Zhoos is now back in Singapore. His Dad passed away last week from a heart attack. I knew his Dad as a very nice man and good father. Over the years, I've always told Zhoos how wonderful his Dad was but he doesn't seem to see it. Like everything else in life, when we're in it, we just don't see how lucky we all are. I started to look at everything in another light and began to view my folks differently. As much as Mom drives me nuts at times, I'm happy she's still around and still grumbles, only cuz she cares.
Finally collected my belongings from the office yesterday. I didn't even had the chance to step into the office for one last look but that was expected and I reckon good for a non-emotional separation. Having been here for a little more than 2 years, I left feeling totally unappreciated for the work I've put in for 2 years. It is selfish to blurt out something like this as I think Comedy Boss has put in alot of effort to keep my unscathed. But from the company, in my perspective, just seems to be doing things in absolutely mala fides. I can't express how disappointed I am.
Spending these few days running from garage to garage just irritates the hell out of me. In a good way though... I got reminded of how much I need to do to Kokoro and voluntarily and knowingly got myself poisoned. The irony is that it takes about 3 more months to get my engine cranking again and start firing up for a brand new career. I know I will get there...

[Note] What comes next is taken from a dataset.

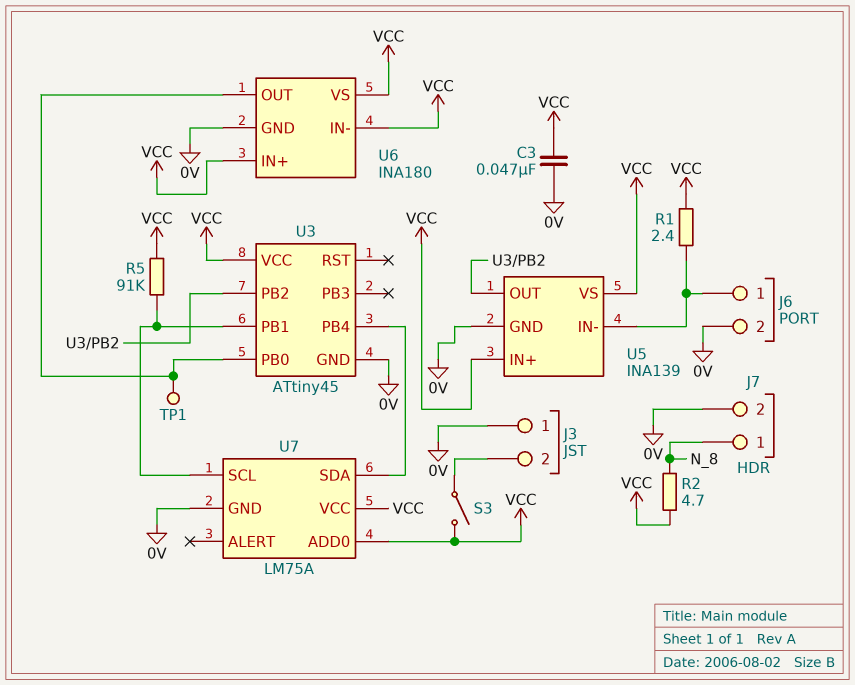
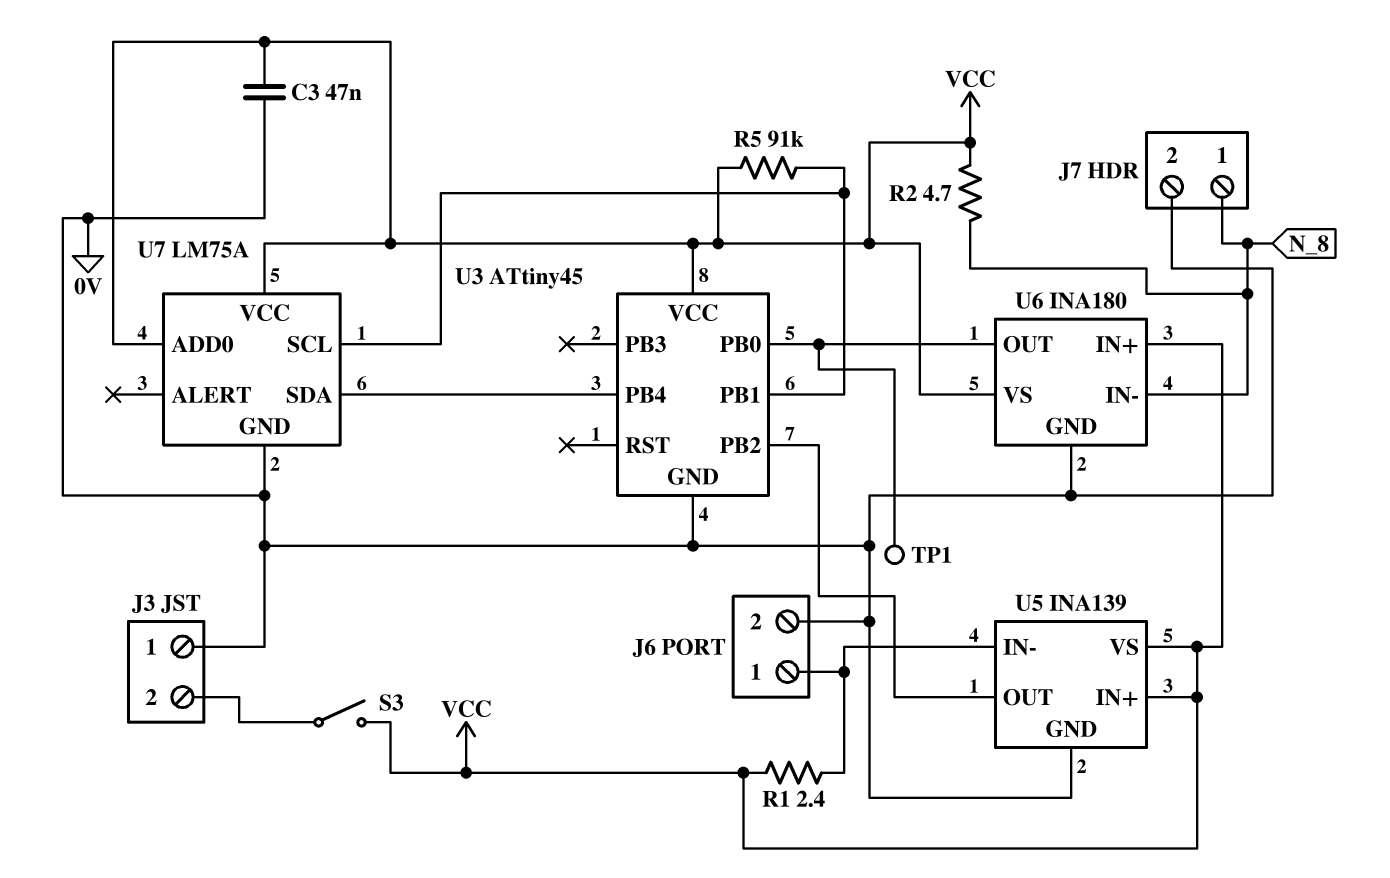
U6 pin IN-: VCC -> N_8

"La teh" session with The Fat Club was enjoyable as usual. And nothing out of the norm, the focus of night was on me. I just made it sound glamourous when in actual fact, it was pain, bitter sweet sort of pain (if that is how I can describe it). Let's just say I was the target of jokes and the spotlight never quite left me with occasional commercial break on "Psyduck's Chick". The jokes last night got a bit more to the counseling session type of awkward situation. I was caught defending myself for the silly decisions I make and possibly bad judgement of character. I knew they could jolly well be right. At one point, I wanted to break down and wail but the stubborn me wanted them to know that I know what I doing and hopefully my choice isn't wrong. Knowing exactly why they are convincing me otherwise, I was fending off all the protection and love they were trying to surround me with. I almost got angry with them for not seeing what I'm seeing. It is not possible to prove a point but to hang on to what I genuinely believe in and knowing that if I have to fall real bad one day, I will have several chubby shoulders to lay my head on. All in all, I know they care a shitload for me. At the same time, I also hope that they can give me the necessary blessings I need to tide over this crazy faith and belief.